Terminating the AL Loop. As mentioned in Sect. 3.3, we need to provide a criterion for deciding about stopping the iteration. Congruence values derived for this purpose are displayed in Fig. 3 (bottom row). For the initialization, congruence is 0 due to the lack of a previous prediction. Generally, congruence curves correspond well to the test results for our AL iterations. For instance, consider accuracy values for \(AL_{RIU}(\mathcal {O}_C)\) (V3D), which reach close-to-final accuracy level in the third iteration step. Therefore, from the fourth iteration step on (one step offset) intrinsic congruence values \(C_o(AL_{RIU})\) & \(C_{ac}(AL_{RIU})\) have also reached a stable level. We would like to stress that AL runs having a close to linear increase in accuracy (\(AL(\mathcal {O}_C)\) for V3D and \(AL(\mathcal {O}_C)\)/\(AL_{RIU}(\mathcal {O}_C)\) for H3D) show a similar behavior in congruence. All congruence measures flatten with increasing number of iteration steps. To avoid early stopping by a too strict stopping criterion, we set \(n_{stop}=5\) (Sect. 3.3), which indeed leads to std. dev. values close to 0 for \(AL_{RIU}(\mathcal {O}_C)\) (V3D), which obviously can be stopped earlier compared to the other runs (\(0.4\,{\%}\) vs. ca. \(1.4\,{\%}\) for the other runs at it. step 10).
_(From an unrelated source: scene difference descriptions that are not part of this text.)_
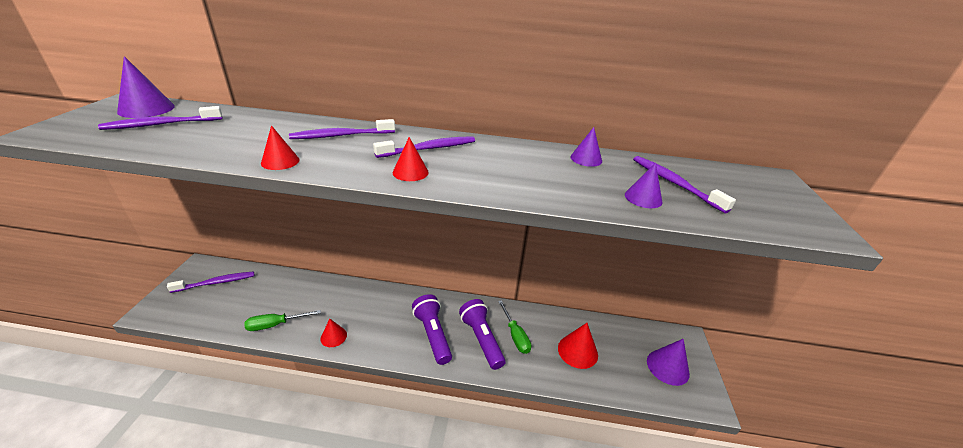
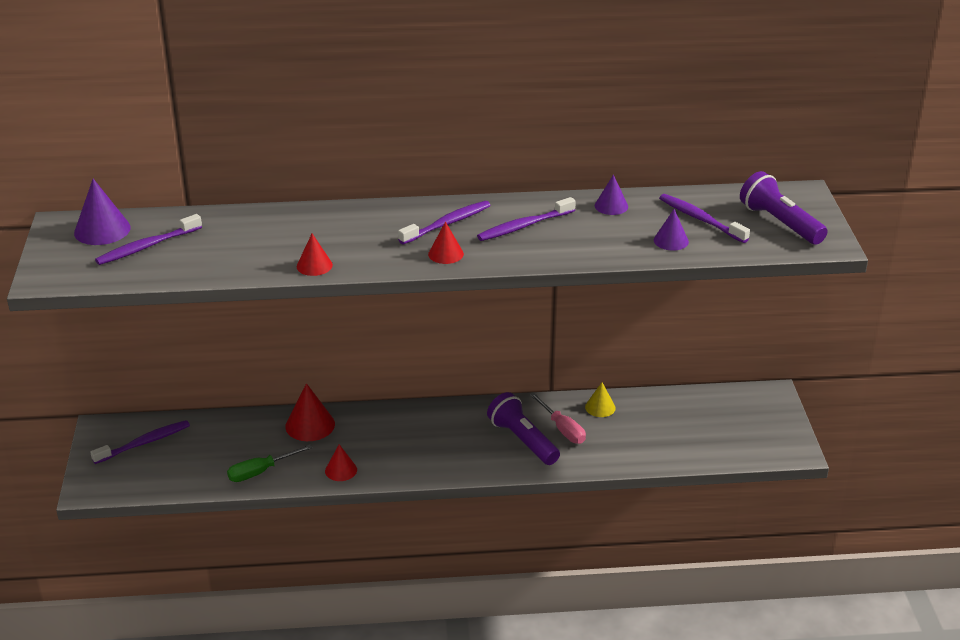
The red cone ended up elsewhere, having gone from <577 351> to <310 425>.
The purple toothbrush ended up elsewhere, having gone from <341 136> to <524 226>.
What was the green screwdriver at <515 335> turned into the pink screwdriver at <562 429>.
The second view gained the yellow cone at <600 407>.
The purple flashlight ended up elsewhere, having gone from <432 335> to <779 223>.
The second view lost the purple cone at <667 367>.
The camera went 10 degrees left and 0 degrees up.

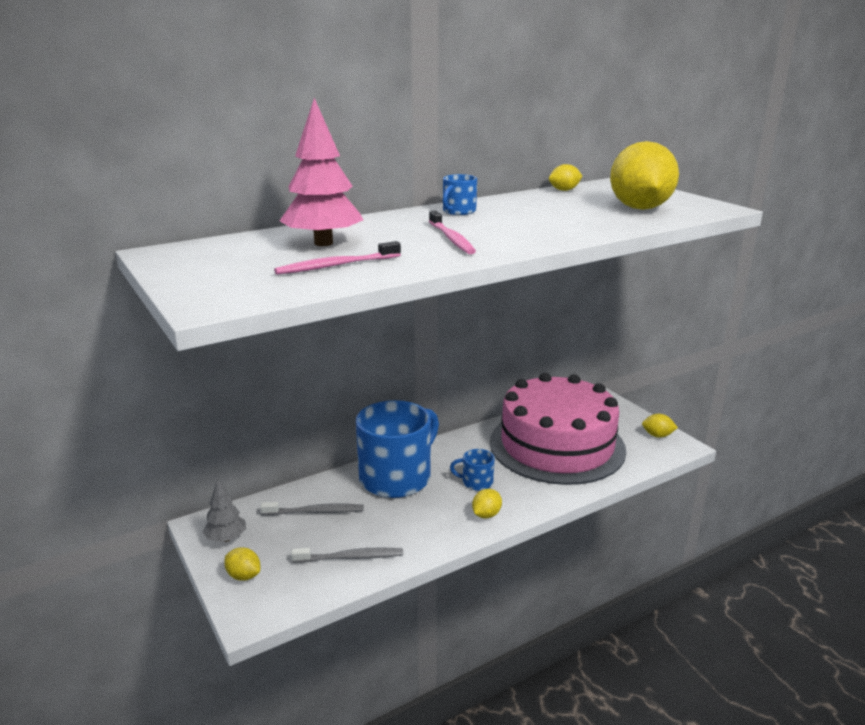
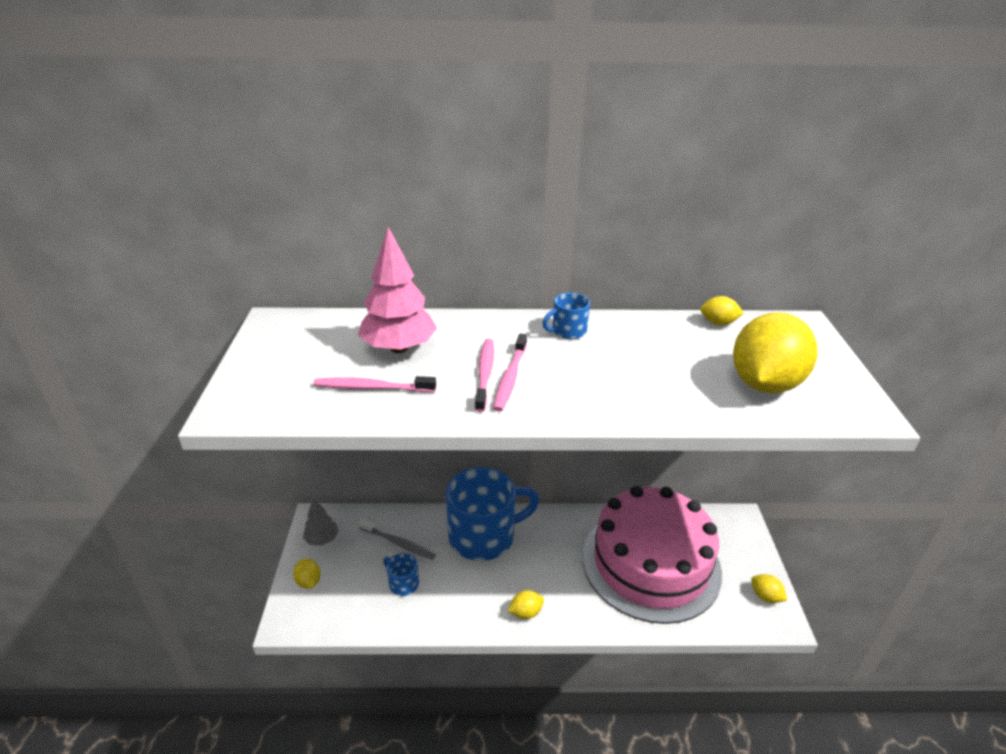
The blue mug ended up elsewhere, having gone from <476 482> to <403 583>.
The second view gained the pink toothbrush at <485 373>.
The second view lost the grey toothbrush at <351 557>.
The camera went 30 degrees right and 10 degrees up.

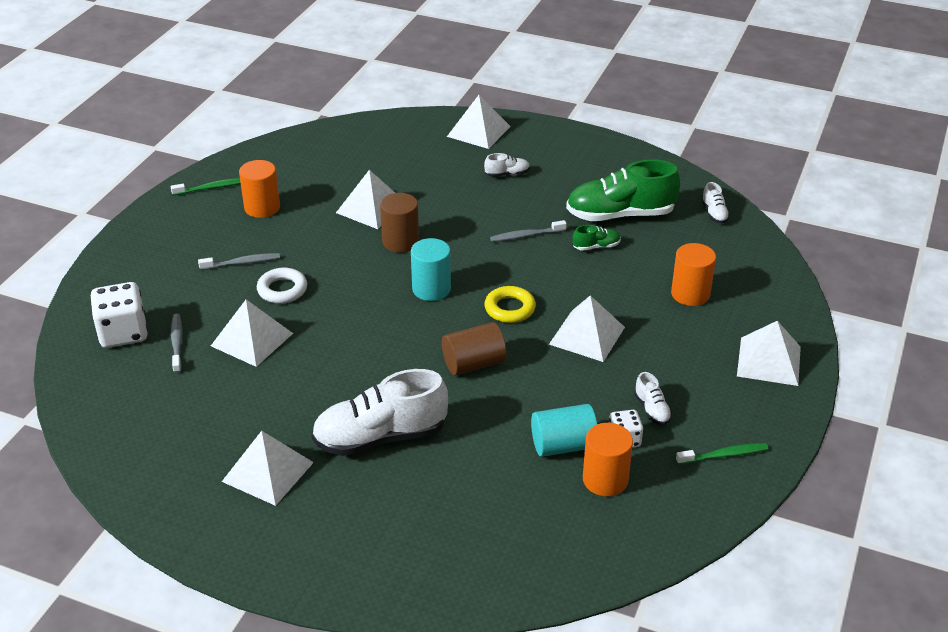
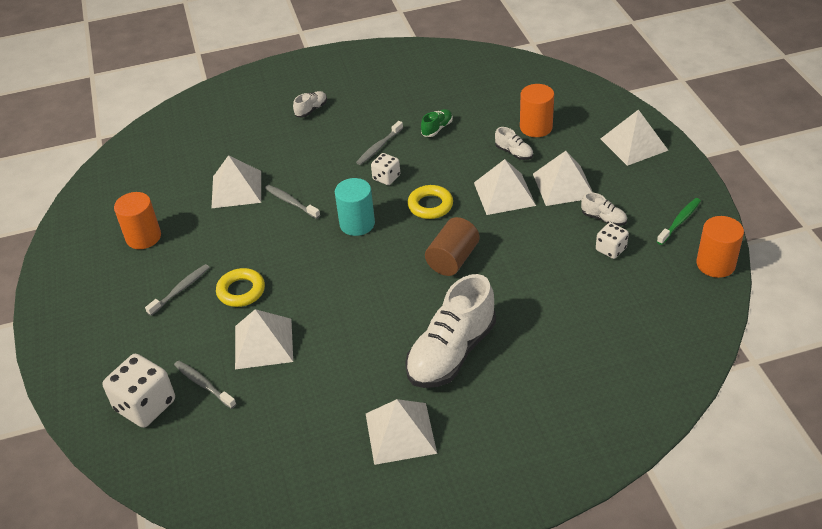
What was the white ring at <282 290> turned into the yellow ring at <241 291>.
Where the brown cylinder stood at <400 242>, the grey toothbrush came to stand at <291 202>.
The second view gained the white dice at <386 177>.
The white shoe ended up elsewhere, having gone from <714 213> to <514 153>.
The white pyramid ended up elsewhere, having gone from <478 131> to <563 185>.
The orange cylinder ended up elsewhere, having gone from <605 479> to <715 264>.
The second view lost the green toothbrush at <211 188>.
The second view lost the turquoise cylinder at <563 445>.
The second view lost the green shoe at <620 215>.
The camera went 35 degrees left and 5 degrees up.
In case of H3D, the decrease of congruence in the second iteration step is noteworthy indicating that the predictions have changed significantly. In other words, we assume that the newly added training points have a positive impact to the training process, which is rather unstable at this point, i.e., the iteration should not be stopped here at all. The explanation for this effect is that labels of the initialization (iteration step 0) lead to a level of prediction which is slightly improved in iteration step 1 by adding unknown but comparably similar points (w.r.t. their representation in feature space), which were just missing so far (in fact mostly façade points were selected). The second iteration step then leads to the addition of a greater variety of classes so that accuracy increased significantly, causing changed class labels of many points and by this a drop in congruence. However, one inherent limitation of our intrinsic congruence measure is that it can only detect whether a stable state of training was achieved, which does not necessarily correspond to accuracy.

6 Conclusion

We have shown that the combination of crowdsourcing and AL allows to automatically train ML models by generating training data on the fly. The peculiarity of our CATEGORISE framework is that although there are humans (i.e., crowdworkers) involved in the process, the pipeline can be controlled just like any program, so that carrying out a labeling campaign can be considered as subroutine of this program. This requires automated quality control, automation of crowd management and an effective stopping criterion all addressed within this work. Although the framework was designed for annotation and semantic segmentation of 3D point clouds, it can be easily adapted to other categorization tasks (e.g., for imagery) by i) adapting the web tool used by crowdworkers (mainly concerning the data viewer) and ii) minor changes for the AL loop (as long as individual instances such as points or pixels are to be classified).